Stablecoins just got their moment of legitimacy.
The GENIUS Act, which clarifies how stablecoins can be issued, held and reported, shows that digital dollars are stepping onto the main stage of corporate finance. Many CFOs have waited for a clearer framework to explore stablecoins in their treasury, investment or payment operations. From my perspective, these are the most important things to know for finance leaders who are stablecoin-curious.
Stablecoins gain guardrails
The most important part of the GENIUS Act is the creation of regulatory guardrails that CFOs have demanded for years. It limits issuance to permitted payment stablecoin issuers, requires monthly reserve reporting and extends oversight to depository institutions.
There are rules of engagement now, as opposed to the early “Wild West” vibe that kept so many finance leaders on the sidelines. You may not be ready to move treasury reserves into Bitcoin, but stablecoins backed one-to-one by U.S. dollars or other highly liquid assets now come with a framework that looks a lot more like traditional finance. That opens up the option to diversify holdings, experiment with digital payments or explore new treasury strategies.
That optionality comes with responsibilities. The GENIUS Act introduces more rigorous compliance requirements, particularly around anti-money laundering, “know your customer” and reserve verification. For CFOs, this means added scope in audits and new data-tracking obligations.

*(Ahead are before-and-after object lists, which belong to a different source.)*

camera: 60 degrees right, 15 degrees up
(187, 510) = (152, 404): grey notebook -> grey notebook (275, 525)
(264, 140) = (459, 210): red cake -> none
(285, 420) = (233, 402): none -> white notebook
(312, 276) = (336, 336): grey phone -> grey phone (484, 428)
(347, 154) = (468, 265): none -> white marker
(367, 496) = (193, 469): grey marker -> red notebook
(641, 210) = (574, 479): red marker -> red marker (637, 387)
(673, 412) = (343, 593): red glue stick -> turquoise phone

On the financial reporting side, stablecoins are expected to fall under cash and cash equivalents. But that doesn’t mean stablecoins are a one-to-one replacement for cash, in bookkeeping terms.

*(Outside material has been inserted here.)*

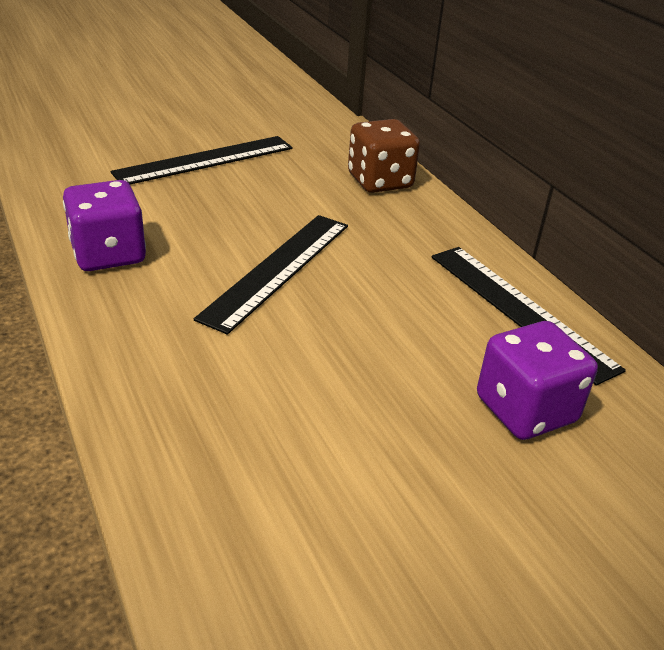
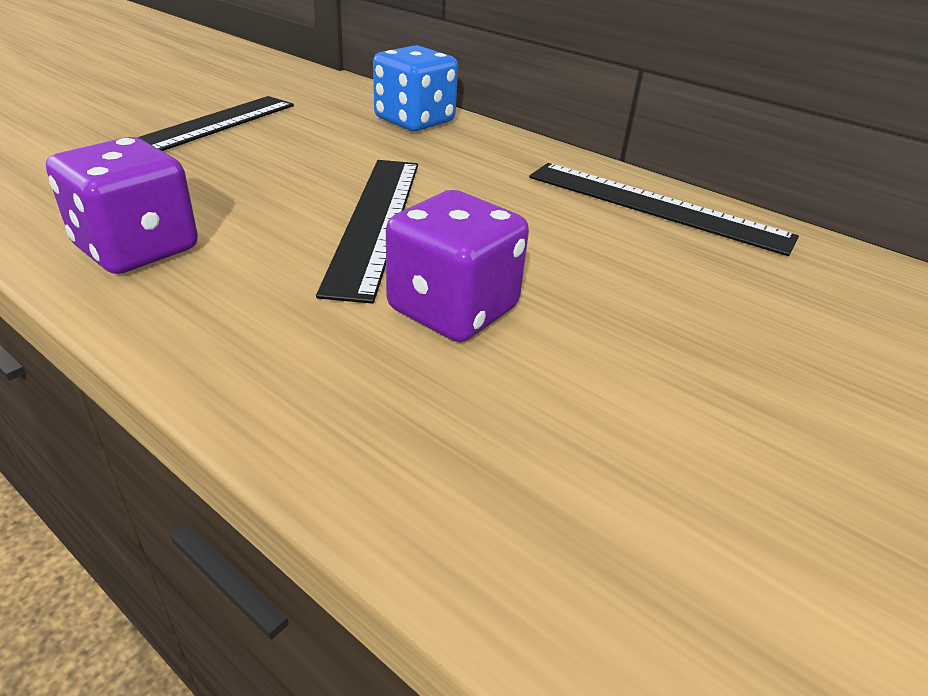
camera: 25 degrees left, 0 degrees up
(380, 181) = (414, 121): brown dice -> blue dice
(525, 410) = (755, 296): purple dice -> purple dice (453, 309)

Impairment considerations, fair value adjustments and tax reporting complexity all come into play. In other words: If you treat stablecoins like cash, make sure your systems and advisers are ready to prove it.
It takes work, but not an impossible amount of work. While there may be a one-time lift as you account for software upgrades, controls or new audit procedures, the longer-term efficiency gains may well outweigh the near-term spend on compliance.
Risks and rewards
One of the most overlooked aspects of the GENIUS Act is its potential to reduce friction in how companies move money. Traditional wires and ACH transfers are slow and expensive. Stablecoin transactions can be nearly instantaneous and cost a fraction of the fees. For global businesses, that’s a structural advantage.

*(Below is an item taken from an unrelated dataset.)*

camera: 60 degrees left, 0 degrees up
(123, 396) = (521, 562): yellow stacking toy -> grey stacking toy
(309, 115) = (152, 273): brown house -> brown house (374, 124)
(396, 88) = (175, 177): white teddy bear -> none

Consider also the foreign exchange dimension. If you operate in markets with volatile currencies, stablecoins provide a way to receive payments or fund operations without absorbing the full FX swings.
In this way, stablecoins can change the way CFOs approach international expansion. There’s also a treasury angle. Early signs suggest stablecoin adoption may dampen demand for U.S. treasuries, nudging yields lower. For CFOs weighing capital-raising strategies, that could translate into a lower cost of borrowing.
But a new regulatory framework doesn’t mean stablecoins are risk-free.
You will need to pay careful attention to custody and storage controls. CFOs need clear internal policies on exposure limits, approval processes and oversight. Boards and audit committees will expect nothing less. And despite recent momentum and a warmer welcome from the U.S. government, stablecoins may still come with reputational risks.
Even with regulation, digital assets still carry the stigma of a “crypto experiment” in some circles. CFOs will need to frame adoption as a disciplined step toward cost efficiency and financial agility.
The most strategic CFOs won’t wait for the rules to fully phase in. They are already making moves within the 2026 budget cycle, including:
- Mapping potential use cases for stablecoins in treasury, payments or international operations
- Identifying software or third-party providers to handle compliance, reporting and tax
- Engaging boards early with proposed policies and exposure guidelines
- Testing pilot programs rather than waiting for wholesale adoption
By no means is the GENIUS Act the dawn of riskless, universally embraced stablecoins. But it is a validation step that CFOs should watch closely.
Like any new financial instrument, the early movers will face a learning curve, but they’ll also position themselves to capture the efficiency gains and strategic flexibility before their peers.
It’s useful to think of the GENIUS Act as a window of opportunity. Our role is to evaluate the risks of that opportunity and decide where stablecoins can deliver real business value.